Usually I am a big fan and am glad you returned to Salon.com after a five-year hiatus. Recently, however, you wrote something that called into question your aesthetic taste:
A quite different film that I’ve recently enjoyed re-seeing and studying is “Revenge of the Sith” (2005) from George Lucas’ “Star Wars” saga. The climactic light-saber duel between Anakin Skywalker and Obi-Wan Kenobi on the volcano planet of Mustafar (with footage of actual explosions and lava flows at Mount Etna in Sicily) is nearly mystically sublime in the High Romantic sense. The convulsive, manly passion between the two tortured Jedi is hyper-sustained by John Williams’ powerful music. Then there’s Anakin’s shocking mutilation and Wagnerian immolation, leading to the grisly Frankenstein surgery that turns him into Darth Vader and that is cross-cut with a parallel hospital sequence, as Anakin’s wife, Padme, dies while giving birth to the twins Luke and Leia.

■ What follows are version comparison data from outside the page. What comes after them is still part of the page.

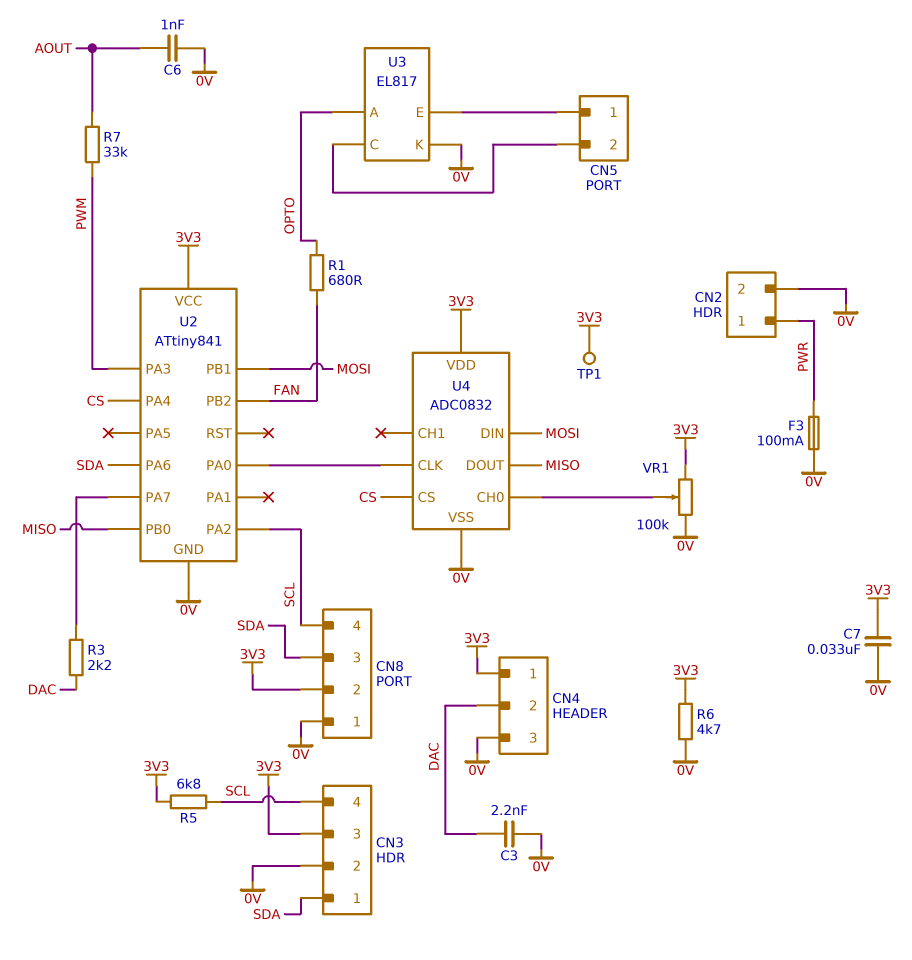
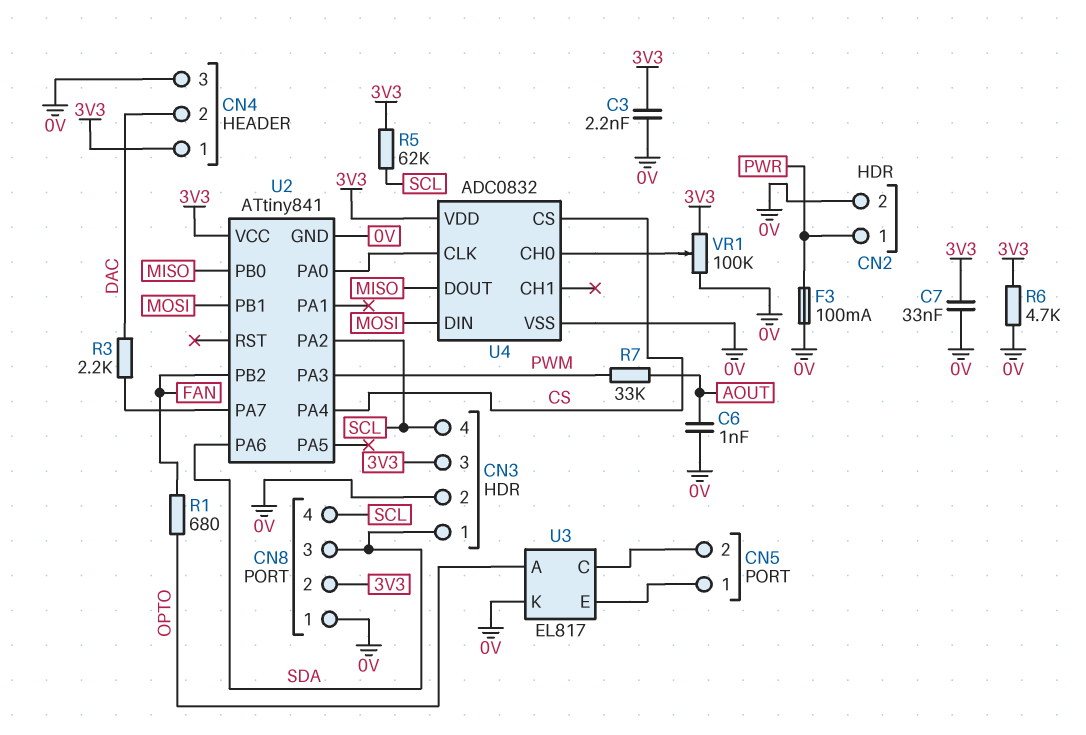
C3: 2.2nF (0V, DAC) -> 2.2nF (0V, 3V3)
R5: 6.8k (3V3, SCL) -> 62k (3V3, SCL)
TP1: test point (3V3) -> none

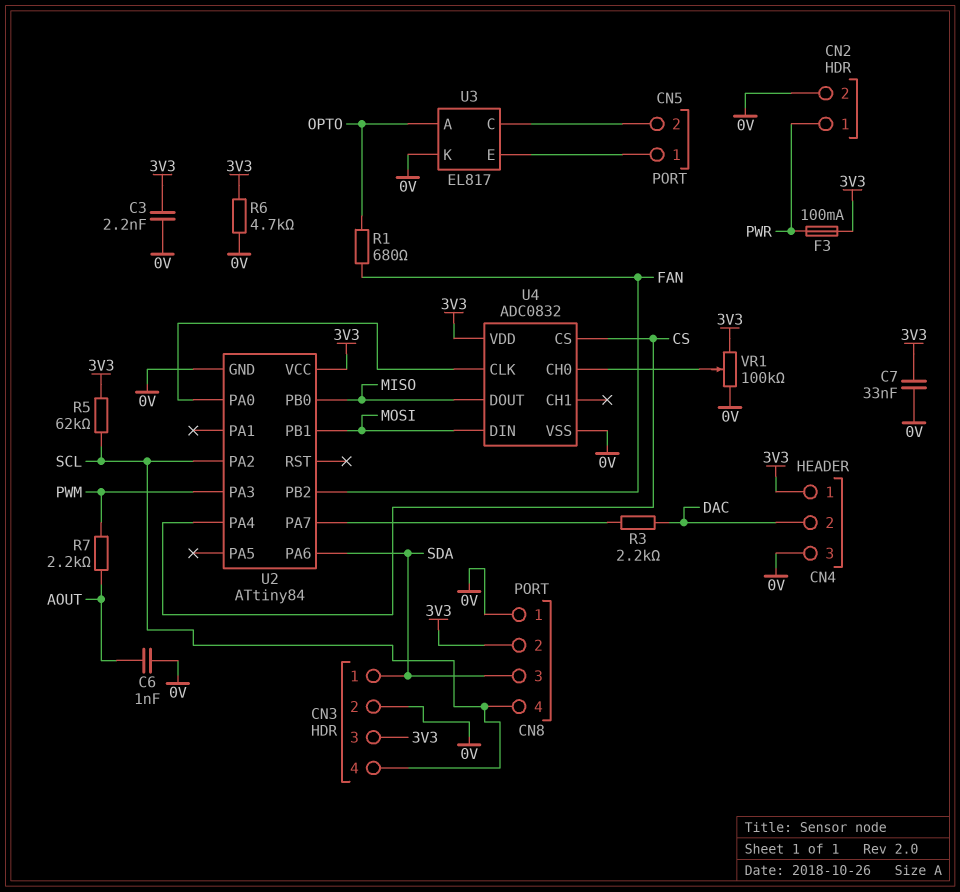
F3: 100mA (0V, PWR) -> 100mA (3V3, PWR)
R7: 33k (AOUT, PWM) -> 2.2k (AOUT, PWM)
U2: ATtiny841 -> ATtiny84

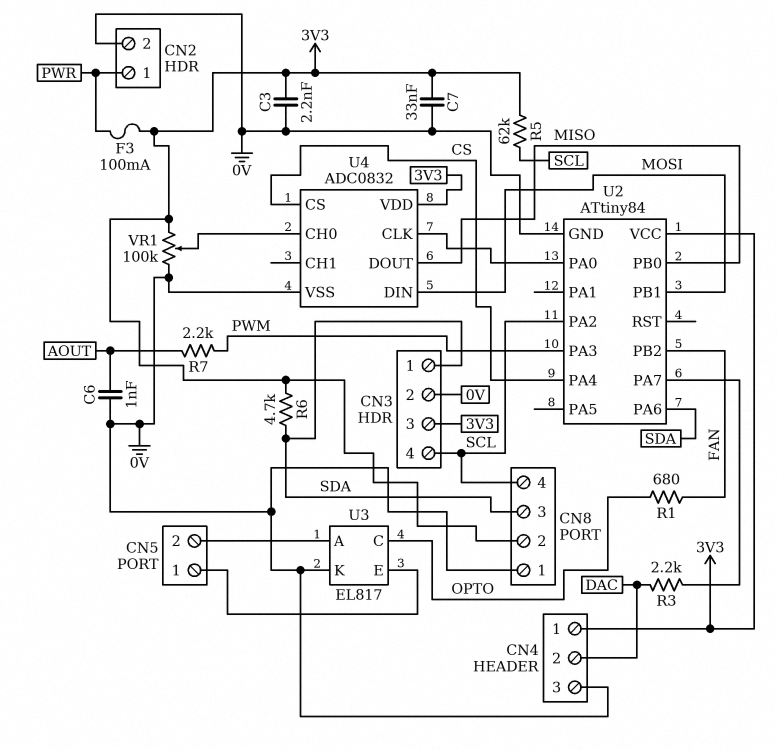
R6: 4.7k (0V, 3V3) -> 4.7k (3V3, SDA)
U3 pin A: OPTO -> CN5/2
U3 pin C: CN5/2 -> OPTO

It’s amazing how much primal emotion Lucas is able to generate from such scenes. The finale of “Sith,” with an adoptive couple tenderly cradling the infant Luke (separated from his sister) as they stand before a brilliant sunset, is reminiscent of “Gone With the Wind,” produced at a time when Hollywood could speak in universal emotions (rather than cheap irony) to a mass audience.
My God, woman, have you lost your mind? To say you enjoy studying Revenge of the Sith is akin to saying you enjoy studying the back of a box of Fruit Loops.
The only emotion Lucas generates in the final scenes is astonishment. How could he accomplish so little when supplied with an abundance of film’s raw materials: story, character, and budget? The “light-saber and lava” eye-candy only distracts us from an awful love story and tepid attempt at tragedy.
There is more emotional resonance in Obi-Wan and Vader’s second light-saber duel in A New Hope. Sure, it’s now rendered implausibly tame by the prequels, but it stands for much more in terms of story and plot. Hayden Christensen’s acting doesn’t convince me of Anakin’s passion. Ewan McGregor, normally a fine actor, made the best out of a bad dialogue. You’d find more of the “mystically sublime” and “manly passion” playing the video game Jedi Knight II: Jedi Outcast.